Last week, The Spectator said that ‘Keynesianism is not the answer’. Here, Tim Congdon says the government’s economic recovery strategy is a sham based on outmoded leftist thinking

Most fundamentally, as far as possible bank nationalisation is being avoided everywhere, except in the UK. The correct principles of public policy here are simple in conception, even if complex in application. First, the state — ideally through a strong and independent central bank, but if necessary through the finance ministry — should provide lender-of-last-resort loans to solvent banks if they have difficulty in financing their assets. These loans should be on a generous scale, but at an above-market rate. Secondly, the state should not nationalise solvent and profitable banks, but only insolvent banks which have no hope of recovery.

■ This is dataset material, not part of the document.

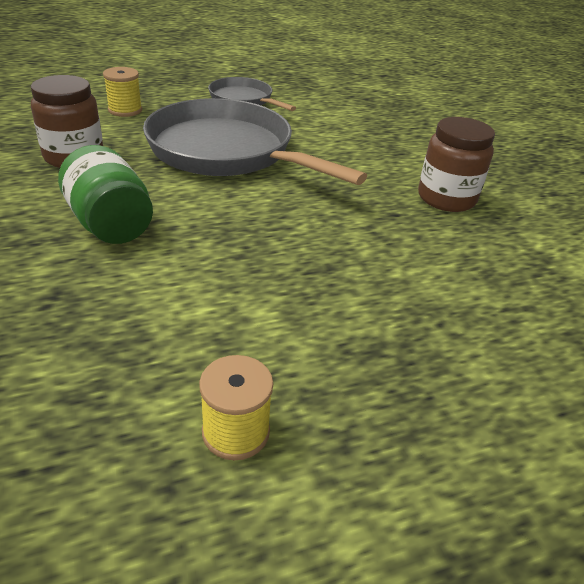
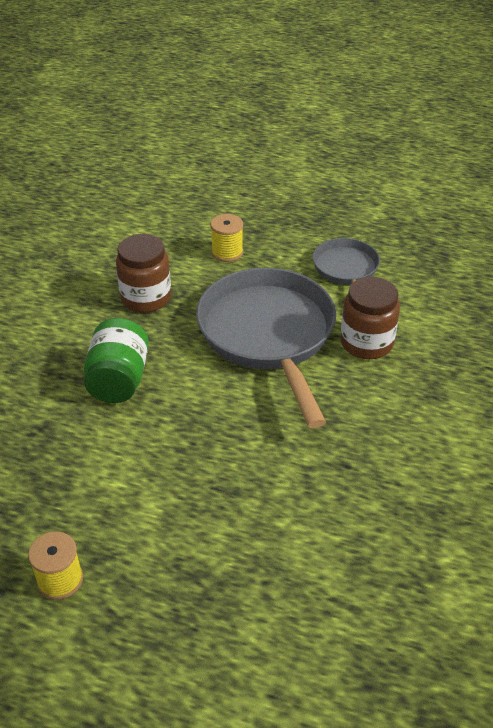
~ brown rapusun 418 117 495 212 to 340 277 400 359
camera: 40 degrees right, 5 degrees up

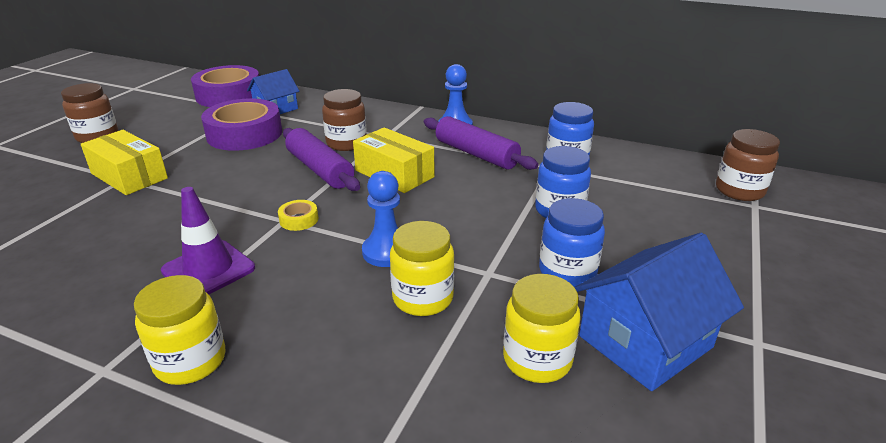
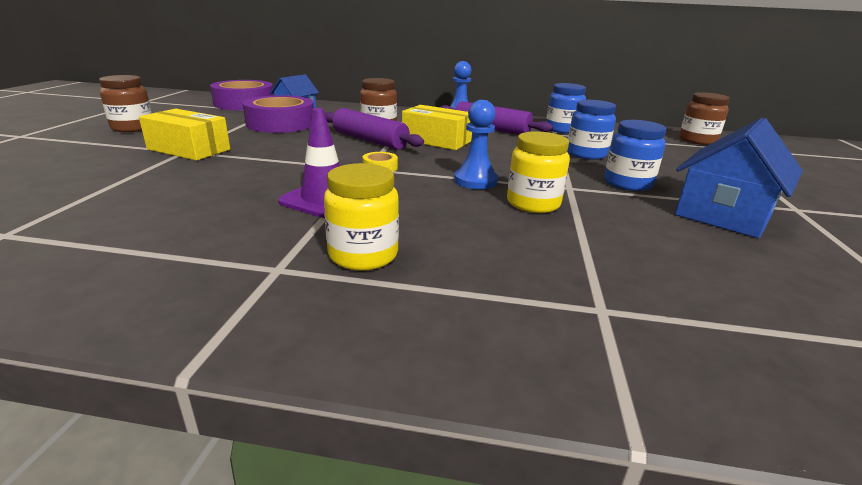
- yellow rapusun 503 274 581 383
camera: 15 degrees left, 5 degrees down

The British government’s breach of these principles over the last few weeks has been unique in the industrial world. Brown and Darling have said that despite a sharp rise in the budget deficit, they plan to boost spending on public sector capital projects to compensate for the shrinkage in the banking system. Commentators have characterised this as the return of Keynesianism, as if the invocation of Keynes’s name could cure any economic ailment by sympathetic magic. Brown and Darling, notorious left-wingers in their early political careers, may indeed have a taste for ‘isms’. Far from setting an example to the rest of the world, they have inaugurated a policy of economic and financial sado-masochism in one country.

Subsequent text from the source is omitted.